Ces douze dernières années, le Centre interfacultaire en sciences affectives (CISA) s’est intéressé à ces questions. Il y a consacré une somme impressionnante d’ouvrages et d’articles en recherche fondamentale publiés dans des revues scientifiques, qui ont contribué à établir les sciences affectives comme un champ de recherche à part entière.
Et, fait unique, il a mené ces travaux en y apportant une dimension systématique et interdisciplinaire. Pour cela, il a constitué une équipe réunissant des chercheurs en psychologie, en neurosciences, en philosophie, en informatique, en économie, en anthropologie, en droit et en littérature.

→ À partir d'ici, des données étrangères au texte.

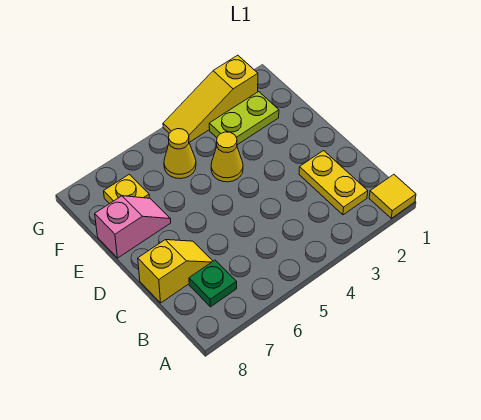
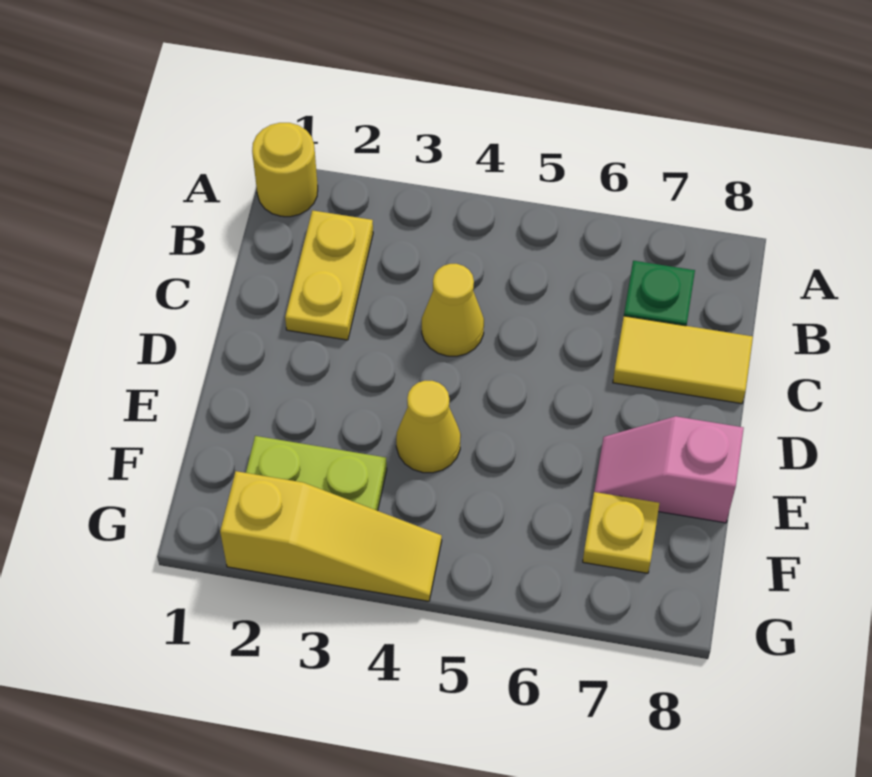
yellow tile A1 level 1 -> yellow round brick A1 level 1
yellow slope C7:C8 level 1 top 8 -> yellow tile C7:C8 level 1
yellow cone F5 level 1 -> yellow cone C4 level 1

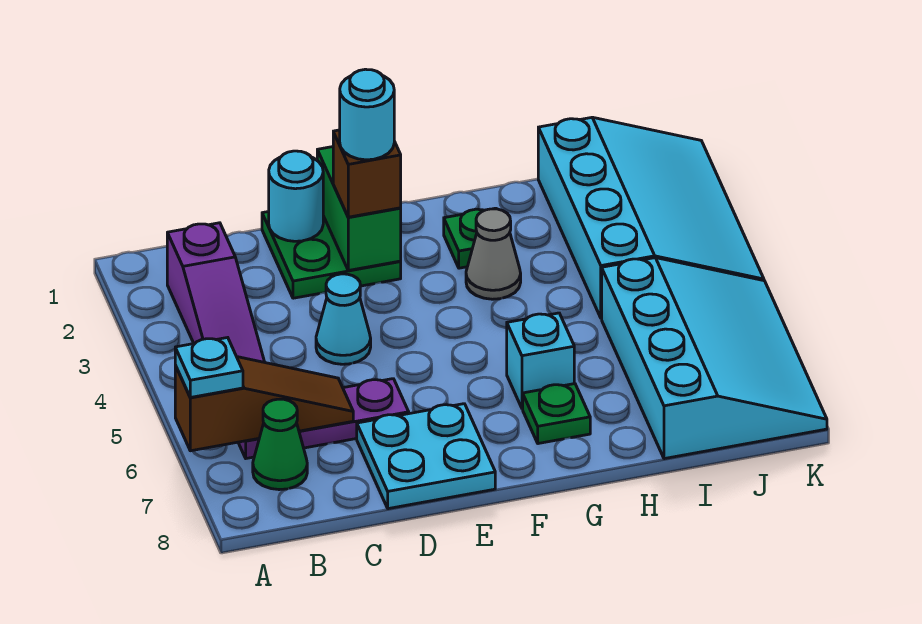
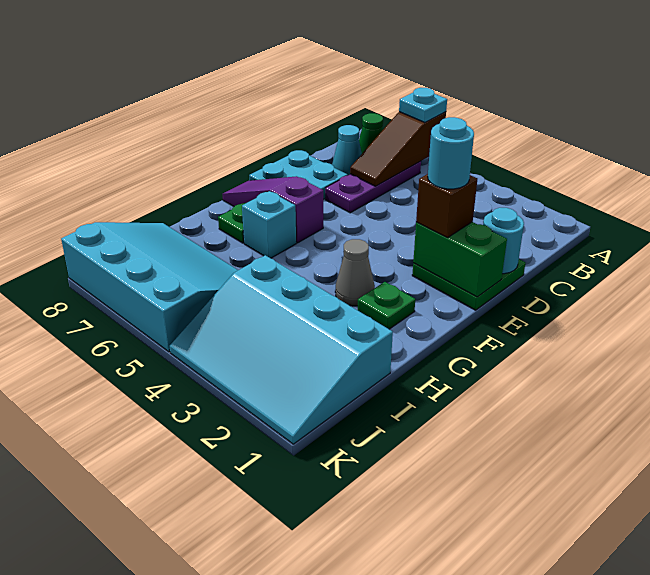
purple slope B2:B4 level 1 top 2 -> purple slope F6:F8 level 1 top 6
cyan cone D4 level 1 -> cyan cone C7 level 1
cyan slope I5:K8 level 1 top I -> cyan slope I5:K8 level 1 top K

Le CISA a développé le Geneva Emotion and Odor Scale, un instrument de mesure des réactions émotionnelles aux odeurs qui est devenu un standard d’évaluation utilisé notamment dans l’industrie
Parallèlement à cette activité scientifique, le CISA a développé des outils permettant à des collectivités ou des individus de se familiariser avec le monde des émotions de manière très concrète. C’est le cas par exemple du Geneva Emotion and Odor Scale, un instrument de mesure des réactions émotionnelles aux odeurs qui est devenu un standard d’évaluation utilisé notamment dans l’industrie. Par ce biais, le Centre a tissé des liens avec le secteur privé local. Mais il a aussi investi le domaine public, à travers des collaborations avec de multiples partenaires culturels, débouchant notamment sur des expositions et des publications.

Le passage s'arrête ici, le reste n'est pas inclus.